To figure out how much more the groundwater will drop you will need to find out how much pumping is going on and figure out how to stop it, recharge from other sources, or live with the settlements likely to be induced by it. If it is not related to groundwater pumping but soley is a function of site geology, then you will have to figure out how to live with the settlments. Do to the possiblity of having future settlements from additional groundwater drops, I would suggest that you not rely on just monitoring the settlement and then when it is stoped recommending that it is safe to build. You should figure out another method of dealing with the settlements, such a maybe pt-slabs or whaterver is appropriate. You should estimate the maximum settlement you would expect for a proboble worst case senario over the life of the project. Because even if you can stop the settlement now, but in 10 years another drought comes along and drops the goundwater even more than this time you would still have a problem. You should do some hydrogeologic analysis and determine what the likely lowest levels are that the groundwater would reach and start from there. In the central valley of california they have had ground subsidence of close to 30 feet over the years. Look for papers by Poland for more information on that and how to deal with subsidence issues.

I definely aggree that we should get rid of the lawyers.
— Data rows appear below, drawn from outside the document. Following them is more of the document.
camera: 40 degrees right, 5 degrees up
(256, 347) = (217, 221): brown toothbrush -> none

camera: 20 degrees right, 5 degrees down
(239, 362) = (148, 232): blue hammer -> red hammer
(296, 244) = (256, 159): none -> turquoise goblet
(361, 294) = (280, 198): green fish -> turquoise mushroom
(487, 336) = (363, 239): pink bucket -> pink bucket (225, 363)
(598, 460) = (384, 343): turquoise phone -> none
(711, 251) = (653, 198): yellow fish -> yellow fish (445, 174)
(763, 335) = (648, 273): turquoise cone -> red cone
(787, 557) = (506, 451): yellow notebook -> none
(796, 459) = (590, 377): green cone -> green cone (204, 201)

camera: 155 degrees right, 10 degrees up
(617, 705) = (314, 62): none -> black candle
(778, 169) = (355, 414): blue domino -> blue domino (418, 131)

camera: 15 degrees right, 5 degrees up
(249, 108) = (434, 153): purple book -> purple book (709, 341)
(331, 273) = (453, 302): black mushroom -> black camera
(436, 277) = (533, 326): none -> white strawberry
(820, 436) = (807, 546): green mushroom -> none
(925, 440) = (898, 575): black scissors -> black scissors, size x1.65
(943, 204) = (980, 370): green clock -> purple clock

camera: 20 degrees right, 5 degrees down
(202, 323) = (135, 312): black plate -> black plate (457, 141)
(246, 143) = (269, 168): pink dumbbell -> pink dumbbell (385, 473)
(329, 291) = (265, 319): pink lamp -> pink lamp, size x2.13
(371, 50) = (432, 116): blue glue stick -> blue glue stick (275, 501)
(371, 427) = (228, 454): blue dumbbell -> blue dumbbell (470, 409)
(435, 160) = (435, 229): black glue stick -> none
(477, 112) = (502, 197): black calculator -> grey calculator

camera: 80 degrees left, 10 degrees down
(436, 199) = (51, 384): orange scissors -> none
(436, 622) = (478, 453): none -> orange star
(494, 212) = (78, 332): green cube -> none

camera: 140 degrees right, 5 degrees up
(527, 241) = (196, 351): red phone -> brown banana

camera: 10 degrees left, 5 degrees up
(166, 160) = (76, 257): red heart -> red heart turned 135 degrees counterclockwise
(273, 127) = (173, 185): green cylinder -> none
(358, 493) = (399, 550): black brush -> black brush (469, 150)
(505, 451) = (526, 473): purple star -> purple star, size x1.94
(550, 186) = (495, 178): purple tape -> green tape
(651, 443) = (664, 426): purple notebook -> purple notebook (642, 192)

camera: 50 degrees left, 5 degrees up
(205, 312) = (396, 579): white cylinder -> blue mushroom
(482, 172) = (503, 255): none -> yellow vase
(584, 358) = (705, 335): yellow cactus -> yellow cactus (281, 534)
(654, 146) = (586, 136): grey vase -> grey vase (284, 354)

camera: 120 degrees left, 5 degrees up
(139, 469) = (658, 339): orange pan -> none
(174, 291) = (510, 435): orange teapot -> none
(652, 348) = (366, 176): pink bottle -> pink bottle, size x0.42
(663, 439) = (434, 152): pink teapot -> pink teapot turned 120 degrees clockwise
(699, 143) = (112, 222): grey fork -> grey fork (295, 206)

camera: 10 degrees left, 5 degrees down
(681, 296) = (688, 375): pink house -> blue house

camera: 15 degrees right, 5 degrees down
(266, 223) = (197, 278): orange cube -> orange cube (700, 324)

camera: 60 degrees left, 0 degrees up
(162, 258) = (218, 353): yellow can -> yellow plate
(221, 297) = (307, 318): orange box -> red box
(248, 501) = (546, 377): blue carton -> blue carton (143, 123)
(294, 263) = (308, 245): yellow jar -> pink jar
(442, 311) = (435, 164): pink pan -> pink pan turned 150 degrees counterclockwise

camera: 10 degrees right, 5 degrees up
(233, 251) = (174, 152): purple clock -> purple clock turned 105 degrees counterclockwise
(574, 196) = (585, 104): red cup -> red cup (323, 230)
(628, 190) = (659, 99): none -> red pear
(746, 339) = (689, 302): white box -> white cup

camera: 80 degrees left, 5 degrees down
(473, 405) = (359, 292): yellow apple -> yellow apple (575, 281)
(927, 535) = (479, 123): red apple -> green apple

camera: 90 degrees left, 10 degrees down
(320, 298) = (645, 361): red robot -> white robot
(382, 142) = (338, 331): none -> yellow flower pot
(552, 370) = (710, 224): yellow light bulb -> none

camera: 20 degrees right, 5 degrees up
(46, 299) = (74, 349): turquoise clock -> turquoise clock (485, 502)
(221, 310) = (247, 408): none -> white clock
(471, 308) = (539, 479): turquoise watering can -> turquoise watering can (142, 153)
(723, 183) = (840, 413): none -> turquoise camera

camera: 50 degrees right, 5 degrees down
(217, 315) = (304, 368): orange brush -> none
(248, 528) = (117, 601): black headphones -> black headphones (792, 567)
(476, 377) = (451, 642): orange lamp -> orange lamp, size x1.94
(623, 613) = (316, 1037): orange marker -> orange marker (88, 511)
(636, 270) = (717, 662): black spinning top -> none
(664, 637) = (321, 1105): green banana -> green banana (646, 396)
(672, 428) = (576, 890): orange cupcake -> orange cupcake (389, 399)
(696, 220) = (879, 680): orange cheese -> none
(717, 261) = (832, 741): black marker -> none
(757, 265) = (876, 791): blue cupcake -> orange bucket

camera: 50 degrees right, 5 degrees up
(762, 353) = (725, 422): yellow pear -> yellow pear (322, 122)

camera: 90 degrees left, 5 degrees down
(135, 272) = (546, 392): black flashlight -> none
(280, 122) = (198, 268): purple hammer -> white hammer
I doesn't matter what disclamers you put, the lawyers will still sue.

 

[msucog]

i think that performing what you suggest may be unreasonable for the most part here in the ga piedmont. on top of that, i'm fairly certain there's not widespread pumping currently going on in the area however that will likely change due to multiple munipalities bringing old pumps back online to substitute taking water from the major storage lakes after the experience with the current drought. but when i do have a lake on a site, i'll check the numbers in the event the lake is drained. but i don't think we can reasonably conclude how far the groundwater will drop due to a drought (other than throwing in a 5' or maybe even 10' drop very near onsite/adjacent lakes). see the attachment (i hope the link works)...it shows the lake level for the major lake here that is many miles away but controls water all the way to the gulf. while a 5' drop in lake level doesn't mean a 5' drop in groundwater a few miles away, the 20' drop appears to be helping it create at least a 10'+ drop in less than 6 months (may be combining with other factors to increase the effects). i can only now imagine what happened to sites near the lake where i'm certian water is/was flowing somewhat significantly under/around the area of the dam.

if we used a similar mentality for building loads, should we (here in ga) bump up the loads provided to us by the structural engineer in case we see a massive ice/snow storm lasting weeks during a drought period (assuming non-drought during exploration/construction) at the exact time an earthquake hits. i suppose you could but that would sort of be pushing the probability of those things happening concurrently based on known occurances. we already estimate to the conservative side...maybe it's more a matter of when portions of the settlement take place (or don't take place). if you've got a lake onsite, at least you can tie some settlement figure to "if the lake is drained effectively lowering the water table 15'".

i think the settlements may be so scattered around town(contained primarily on sites with deeper soil profiles loaded with at least moderate thickness fills) that designing for such events everywhere would be outside the local industry's standard approach (for lack of a better phrase). it's sort of like designing for a 100yr storm event knowing good and well that a bigger event could happen tomorrow. at some point, you've got to chalk it up to "mother nature". we're always careful with how we word settlement related issues and unforeseeable groundwater levels but perhaps that verbage should be stiffened up in light of the current drought.

thanks for the advice. i'll look up the papers you mention.